Genetic mutations could be hereditary or de novo, which can be differentiated most commonly by a detailed family history and/or genetic testing. Structural or functional changes of the protein could be at the level of transcription, translations, or post-translations protein modification. Complete molecular mechanisms encompassing the structure and function of protein are difficult to identify from a single panel of genetic testing. Therefore, structural and functional protein studies may provide better evidence when the genetic mutation is not identified in standard testing [89,90,91]. Genetic testing would help plan or anticipate the natural course of illness, as in the present study CEP 290 mutation would have guided the clinicians and families for early renal replacement therapy or enrolling in renal transplant lists.
Genetic testing and counseling help in anticipating the penetrance of genetic defects to the offspring [92,93]. Genetic testing of both partners who have a positive family history and anticipating the risk to offspring helps reduce the burden of hereditable CyKD in the community. In eligible families, preimplantation genetic testing for monogenic kidney disease (PGT-M) can be readily offered if available [94,95,96]. At present, due to a lack of readily available expertise and limited financial budgeting, the above testing and procedures are limited to a few centers.

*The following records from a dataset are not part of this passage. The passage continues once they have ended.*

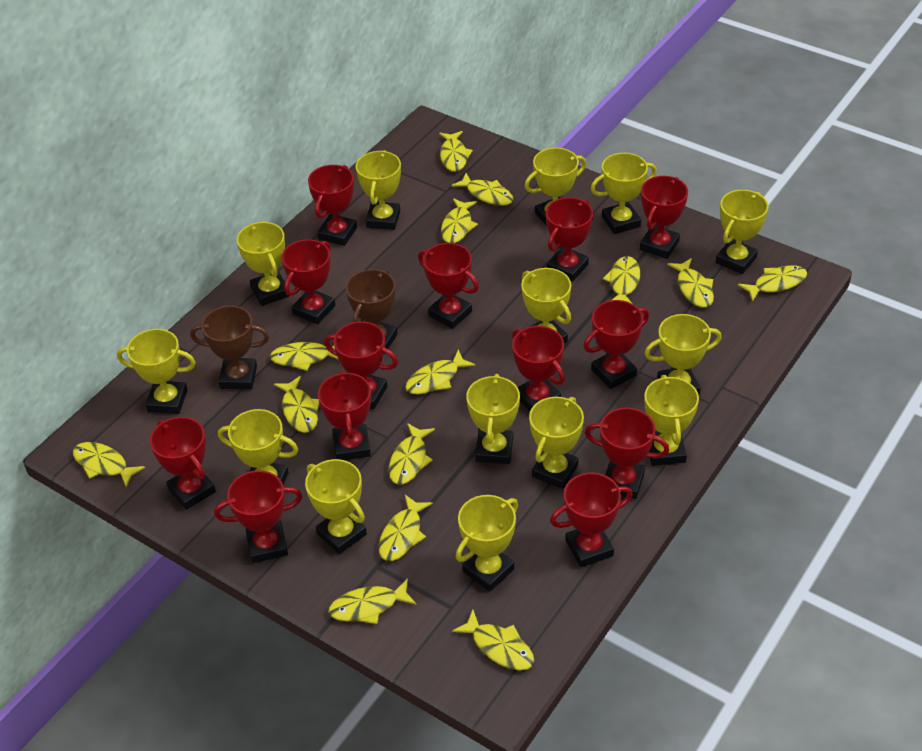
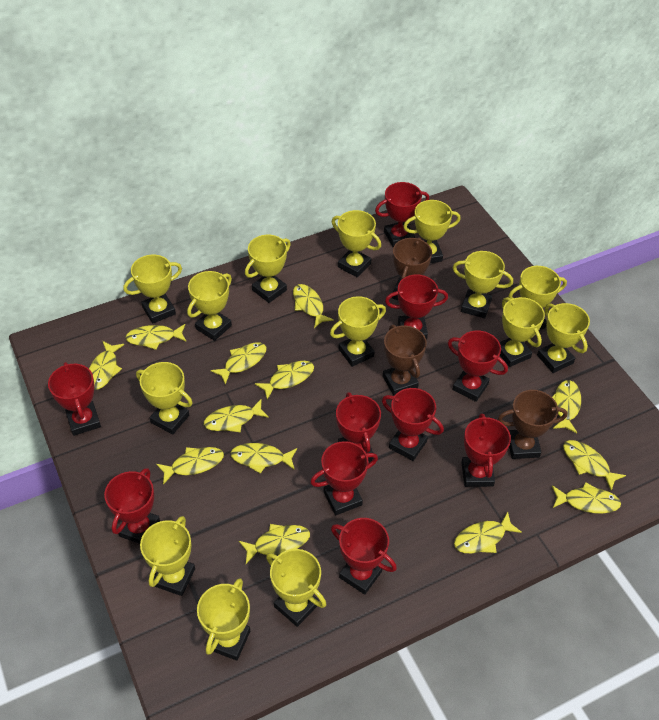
brown trophy: 2 -> 3
red trophy: 13 -> 10
yellow fish: 14 -> 13

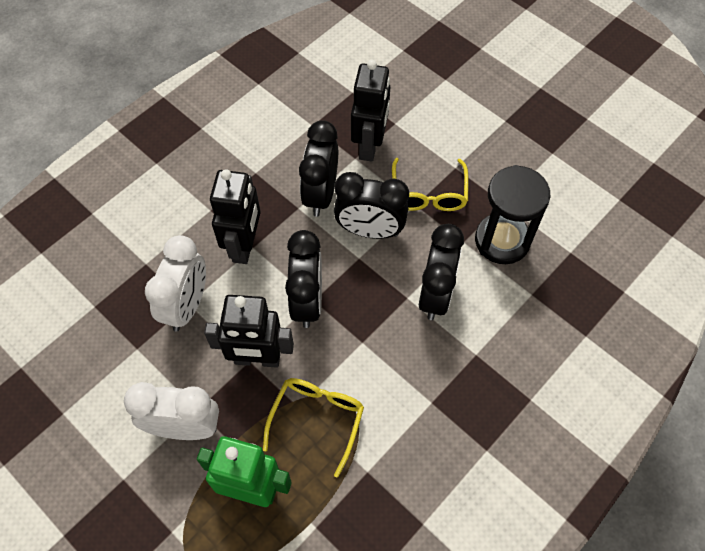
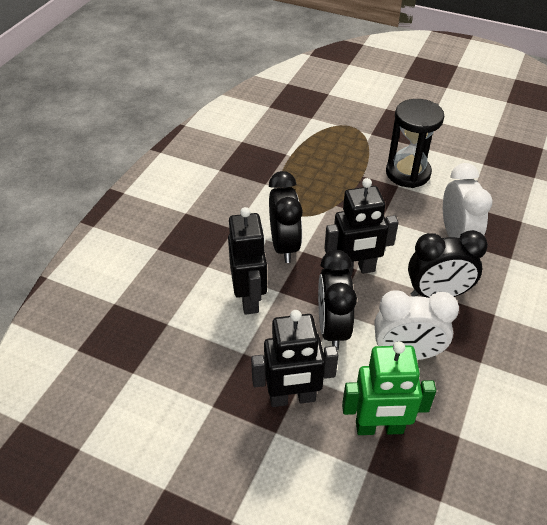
black clock: 4 -> 3
yellow glasses: 2 -> 0

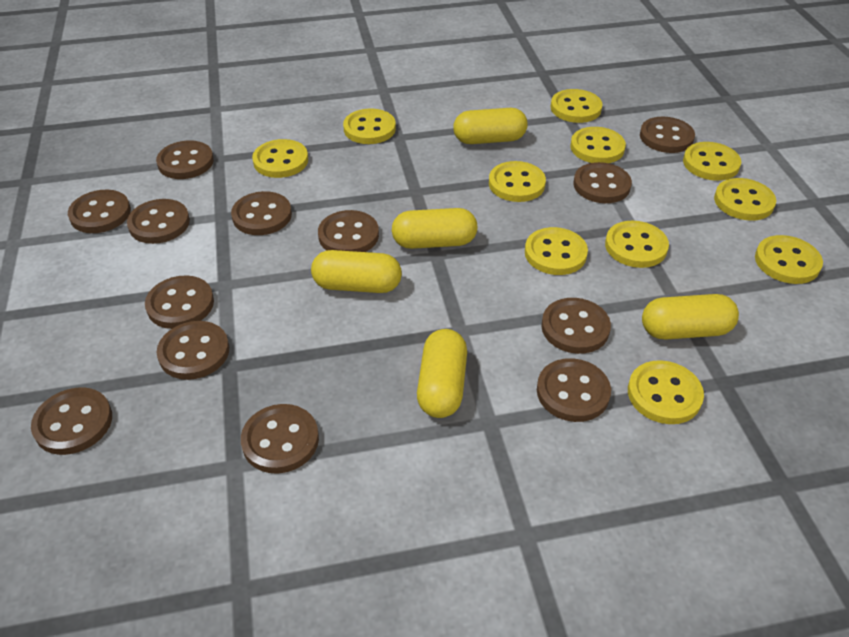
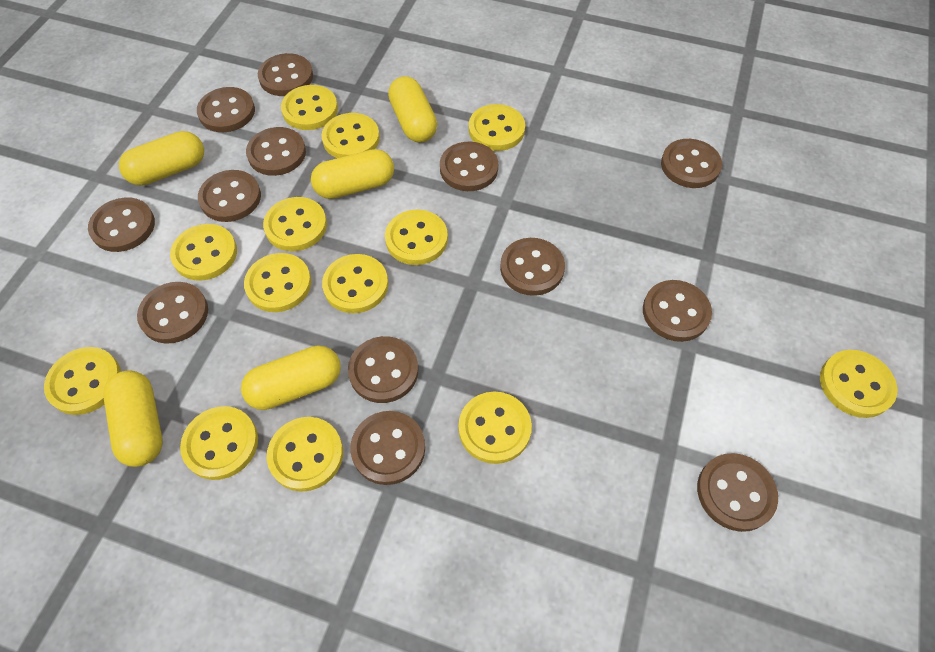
yellow button: 11 -> 13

4.5. Progression to CKD, ESRD and Follow-Up of Patients

None of the patients in the ADPKD cohort had biochemical evidence of renal impairment, and they did not progress to ESRD, similar to the study by McEwan et al. [97]. A significant proportion of patients, i.e., 11 out of 21 (52.4%) of these patients, were lost to follow-up, possibly due to false assurance of normal renal function and lack of symptoms [98]. Remarkably, ensuring the importance of lifestyle modifications and regular examinations may prevent the rapid progression of disease [71].
It is suggested to maintain optimal body weight by limiting consumption of sugary and highly processed foods, increasing fluid intake and regular physical activity, and adhering to a low-sodium diet [99]. The disease progression of ADPKD can be monitored with serial beta-2 microglobulin (β2MG) and monocyte chemotactic protein-1 (MCP-1) [100,101]. Studies in adults showed an inverse correlation between kidney volume measured by MRI or three-dimensional ultrasound (3DUS) and kidney function [102,103,104]. Cystatin C, a marker used as an early indicator of kidney dysfunction in some centers, was measured only in a few of our patients. As recently explained in an editorial by Vidal et al., the definition of neonatal acute kidney injury (AKI) by KDIGO (Kidney Disease Improving Global Outcomes), RIFLE (an acronym for Risk-Injury-Failure-Loss-End stage kidney), and AKIN (Acute Kidney Injury Network) still heavily relies on serum creatinine [105].
In our ARPKD cohort, seven patients (70.0%) developed CKD and four patients (57.1%) further progressed to ESRD. The median time for progression to CKD in our ARPKD patients was 124.0 (35.5–159.0) months [17]. For two of our ARPKD patients, the disease had a lethal outcome. One of them had a severe clinical presentation immediately after birth, characterized by multiple cardiac malformations and pulmonary hypoplasia. The other patient was prematurely born, suffered from intrauterine growth restriction (IUGR), oligohydramnios, electrolyte abnormalities (hyponatremia), pulmonary hypoplasia, and extremely enlarged kidneys that compressed other organs in the abdominal cavity. He underwent nephrectomy, and PD was initiated, but due to chronic respiratory insufficiency, he died at the age of four months.
One child with MCDK from our cohort also succumbed to the disease, as she also had chromosome 22 partial tetrasomy, also known as cat eye syndrome (CES). CES presents with ocular coloboma, congenital heart defects, anal atresia with a fistula, renal malformations such as unilateral absence, unilateral or bilateral hypoplasia, and cystic dysplasia [106]. Of the remaining MCDK patients in our cohort, four (7.1%) developed CKD, and eventually progressed to ESRD. MCDK is predominantly a unilateral disease, the other kidney undergoes hypertrophy, and very few progress to CKD/ESRD. In our cohort of MCDK with ESRD, the possible explanations for their progression are hypoplasia of the contralateral kidney in one patient, ureteral stenosis of the contralateral kidney in another patient, and the two remaining presented with contralateral VUR and posterior urethral valve (PUV) [67,107].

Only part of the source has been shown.